Mg Biasa XXII/Kitab Suci Nasional: Sir 3:17-18.20.28-29;Ibr
12:18-19.22-24a;Luk 14:1.7-14
"Barangsiapa meninggikan diri, ia akan direndahkan dan barangsiapa
merendahkan diri, ia akan ditinggikan."
Apa yang tertulis di dalam Kitab Suci senantiasa diimani sebagai
'firman/sabda Allah', dan barangsiapa setia melaksanakan atau
menghayati firman/sabda Allah mau tak mau orang yang bersangkutan
pasti akan menjadi hamba atau abdi Allah, karena Allah maha segalanya.
Firman atau sabda Allah merupakan salah satu wahana bagi kita semua
dalam hidup beriman atau beragama, untuk membantu dan mengarahkan kita
semakin membaktikan diri sepenuhnya kepada Allah. Orang yang sungguh
membaktikan diri sepenuhnya kepada Allah kiranya juga akan hidup dan
bertindak dengan rendah hati dimana pun dan kapan pun. Kitab Suci
berarti buku yang berisi tulisan-tulisan yang diilhami oleh Allah,
maka siapapun yang membaca dan merenungkan serta kemudian menghayati
akan menjadi suci atau semakin suci, semakin membaktikan diri
sepenuhnya kepada Allah, Penyelenggaraan Ilahi. Maka marilah kita
renungkan dan hayati sabda Yesus hari ini.
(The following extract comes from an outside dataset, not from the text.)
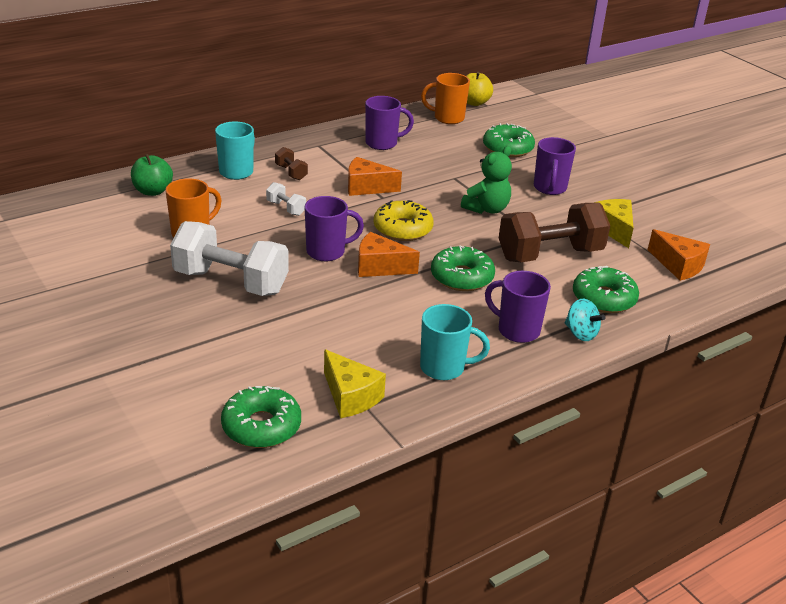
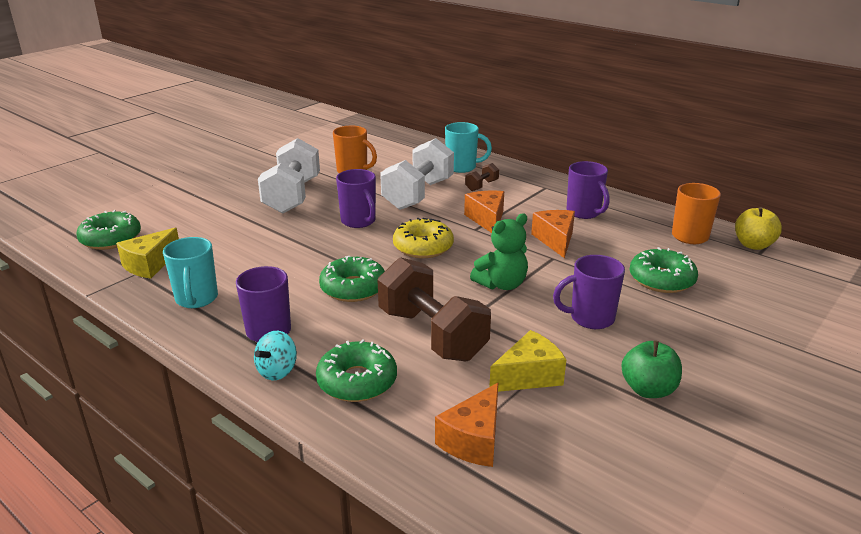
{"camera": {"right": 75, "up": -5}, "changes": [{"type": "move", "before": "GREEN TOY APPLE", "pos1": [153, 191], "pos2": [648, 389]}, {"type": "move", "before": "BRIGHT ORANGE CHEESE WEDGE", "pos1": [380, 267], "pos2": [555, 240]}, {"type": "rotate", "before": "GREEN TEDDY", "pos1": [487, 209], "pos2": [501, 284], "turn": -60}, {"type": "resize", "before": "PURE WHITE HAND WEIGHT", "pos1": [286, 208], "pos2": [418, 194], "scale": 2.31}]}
"Apabila engkau diundang, pergilah duduk di tempat yang paling rendah.
Mungkin tuan rumah akan datang dan berkata kepadamu: Sahabat, silakan
duduk di depan. Dan dengan demikian engkau akan menerima hormat di
depan mata semua tamu yang lain. Sebab barangsiapa meninggikan diri,
ia akan direndahkan dan barangsiapa merendahkan diri, ia akan
ditinggikan." (Luk 14:10-11)
Sebagai orang beriman kita semua diharapkan hidup dan bertindak dengan
rendah hati, dan rendah hati hemat saya merupakan keutamaan yang utama
dan dasar, yang mendasari keutamaan-keutamaan lainnya. Wujud
kerendahan hati pada masa kini hemat saya adalah 'tidak mengeluh atau
menggerutu' ketika menghadapi segala sesuatu yang tidak sesuai dengan
apa yang kita dambakan atau inginkan atau tidak sesuai dengan selera
pribadi kita, entah itu manusia, hewan/binatang maupun tanaman atau
situasi dan cuaca.
Yang sering kita hadapi setiap hari adalah makanan/minuman dan tugas
atau pekerjaan maupun situasi dan cuaca. Dalam hal makan dan minum
kebanyakan orang pada masa kini hanya mengikuti selera pribadi atau
berpedoman pada enak dan tidak enak, bukan berpedoman pada sehat dan
tidak sehat. Hendaknya dalam mengkonsumsi makanan dan minuman
berpedoman pada sehat dan tidak sehat serta senantiasa mengkomsumsi
yang sehat, meskipun tidak enak. Ketika dalam hal makan dan minum yang
sehat dan tidak enak kita tidak mengeluh atau menggerutu, hemat saya
sikap kita terhadap segala sesuatu yang lain, yang tidak sesuai dengan
selera pribadi, kita tidak akan mengeluh atau menggerutu juga.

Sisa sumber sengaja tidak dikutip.